Les P'tits Commandements

Il y a des dizaines de personnes qui arrivent sur ce blogue en cherchant Mahée Paiement, le magazine La Semaine ou quelque chose sur la géopolitique québécoise. Ils arrivent désorientés, à bout de souffle, l'oeil hagard, un peu comme quelqu'un qui terminerait un séjour imprévu d'une semaine dans le désert par une entrée fracassante dans une réception ambassadoriale qui célèbre le concept du petit doigt levé. Pas lavés depuis huit jour, on se doute un peu qu'ils se sentent perdus dans ce paradis de l'étiquette.

Je vais vous en faire, moi, de l'étiquette.

Oui, voici un cours-collision (crash course, pour les suppôts de la culture unique) en étiquette trépanistanaise. Vous, vous n'avez rien à faire, rien qu'à rester assis peu importe où vous êtes et continuer à lire. Vous n'avez même pas à changer votre comportement, ces règles spartiates ne s'appliquent qu'à ma petite personne. Vous voyez, je suis un homme dur, mais seulement envers moi-même. Que les tites-filles se le tiennent pour dit.
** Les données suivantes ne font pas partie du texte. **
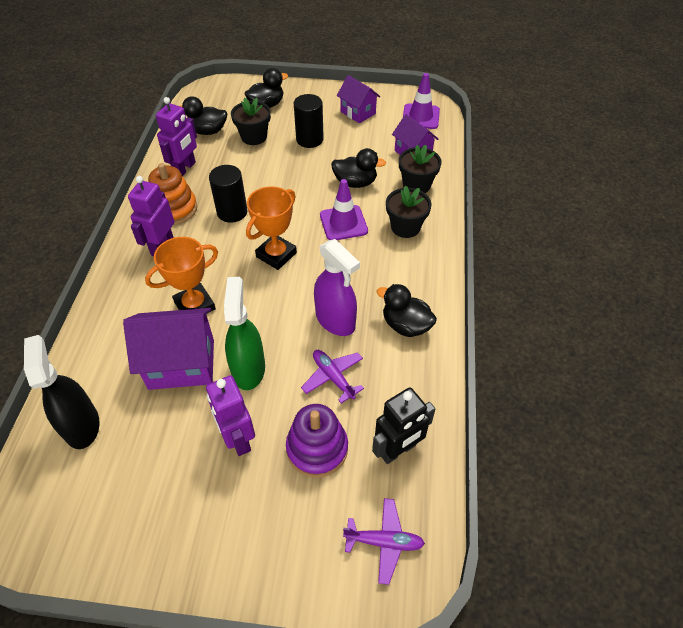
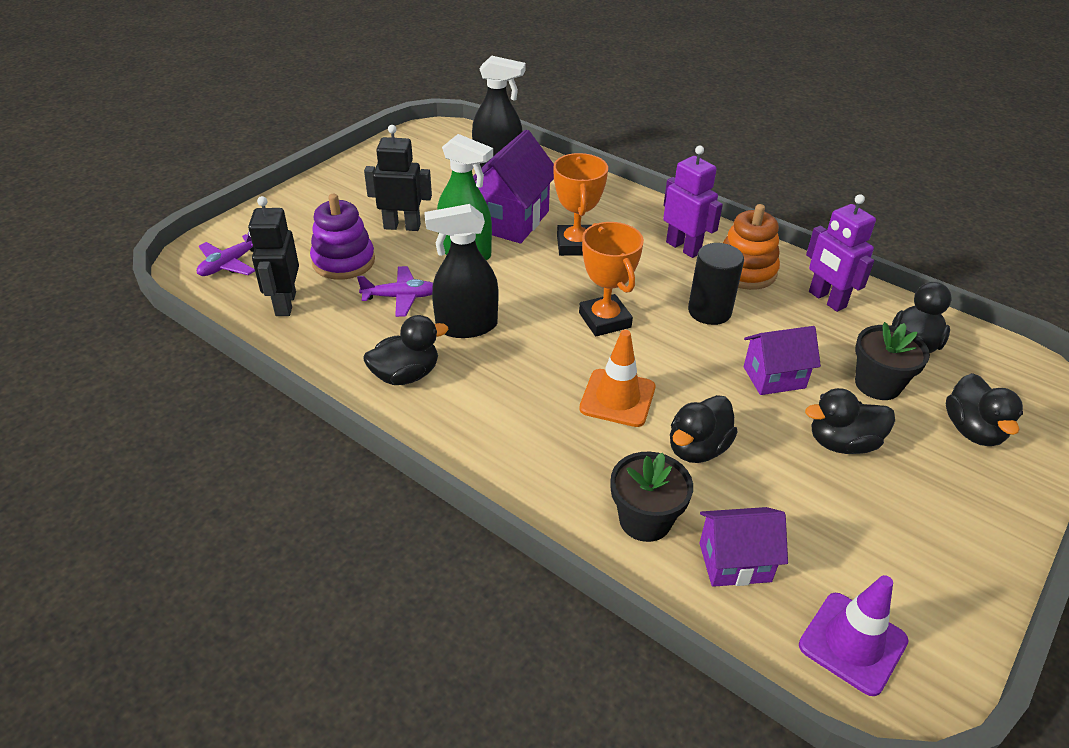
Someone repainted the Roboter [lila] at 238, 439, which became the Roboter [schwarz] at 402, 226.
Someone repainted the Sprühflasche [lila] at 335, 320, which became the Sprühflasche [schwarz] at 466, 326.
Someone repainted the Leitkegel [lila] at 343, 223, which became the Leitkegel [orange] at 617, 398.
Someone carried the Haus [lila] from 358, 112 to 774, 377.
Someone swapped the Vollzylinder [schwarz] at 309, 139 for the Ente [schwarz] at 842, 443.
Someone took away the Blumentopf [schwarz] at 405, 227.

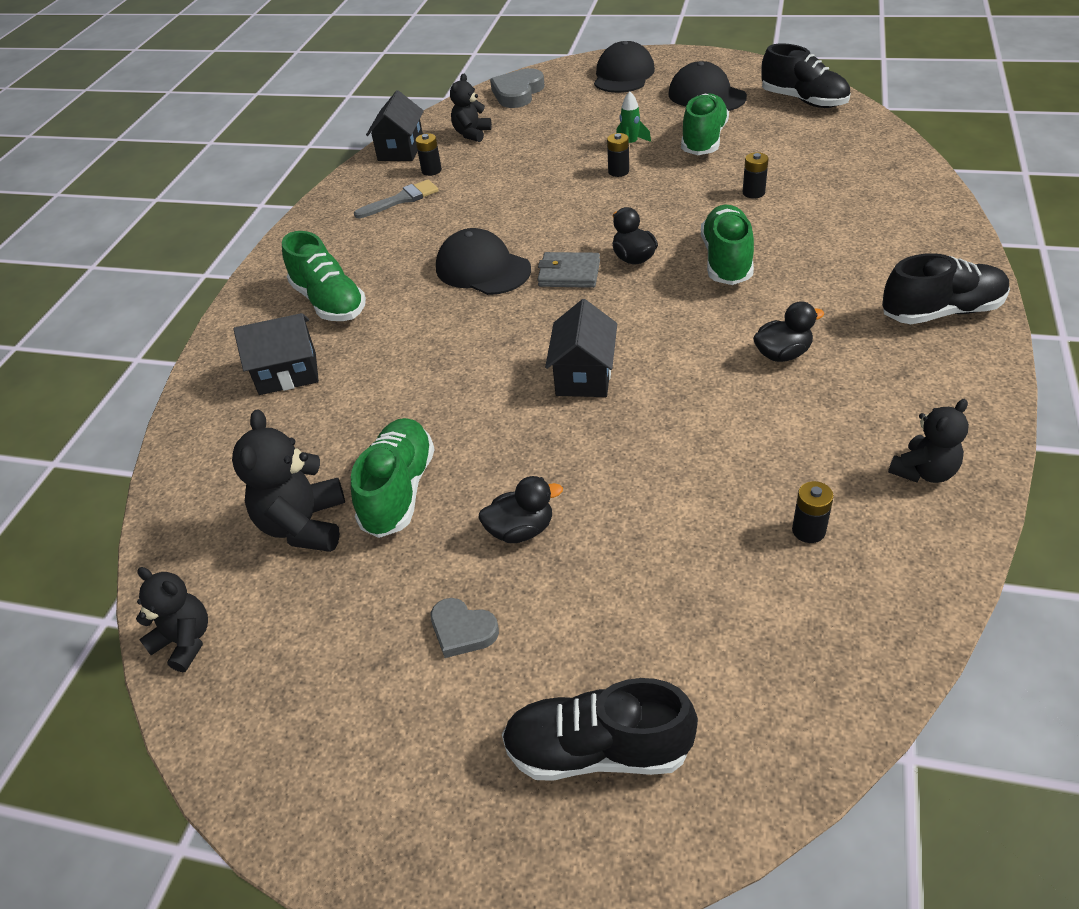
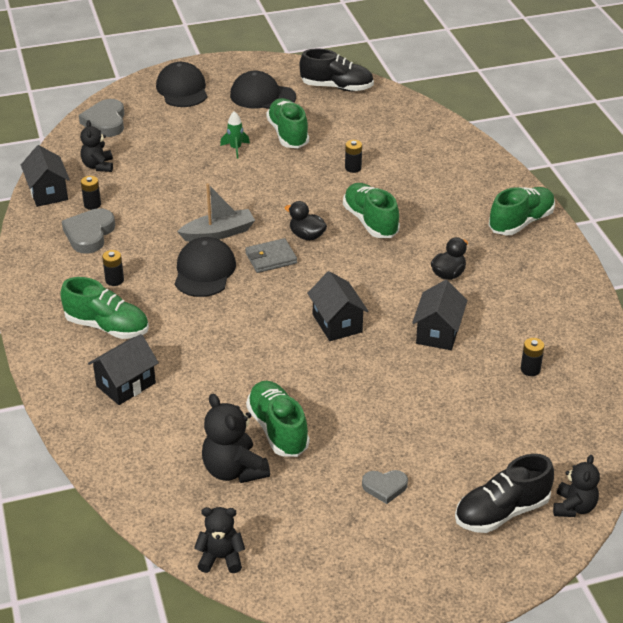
Someone swapped the Pinsel [grau] at 401, 199 for the Herz [grau] at 89, 234.
Someone carried the Batterie [schwarz] from 618, 171 to 114, 280.
Someone rotated the Kappe [schwarz] at 482, 269 by 90 degrees clockwise.
Someone put down the Boot [grau] at 219, 233.
Someone put down the Haus [schwarz] at 438, 333.
Someone repainted the Schuh [schwarz] at 941, 312, which became the Schuh [grün] at 521, 222.
Someone carried the Teddybär [schwarz] from 924, 471 to 574, 507.
Someone took away the Ente [schwarz] at 521, 530.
1) Je taierai les détails triviaux de mon existence (genre, j'ai mangé du jambon jeudi)
2) Je me noie dans l'anonymat
3) Je refuse de répéter et de redonder
4) J'écris long long long long long
5) J'écris juste et sans insultes (ou si peu)
6) Je ne m'emmerde pas, et vous?

Et voilà, vous avez mes règles (voyez comme je partage tout). Avec ça on devrait s'amuser de façon éducative et hygiénique pendant un bout de temps, non?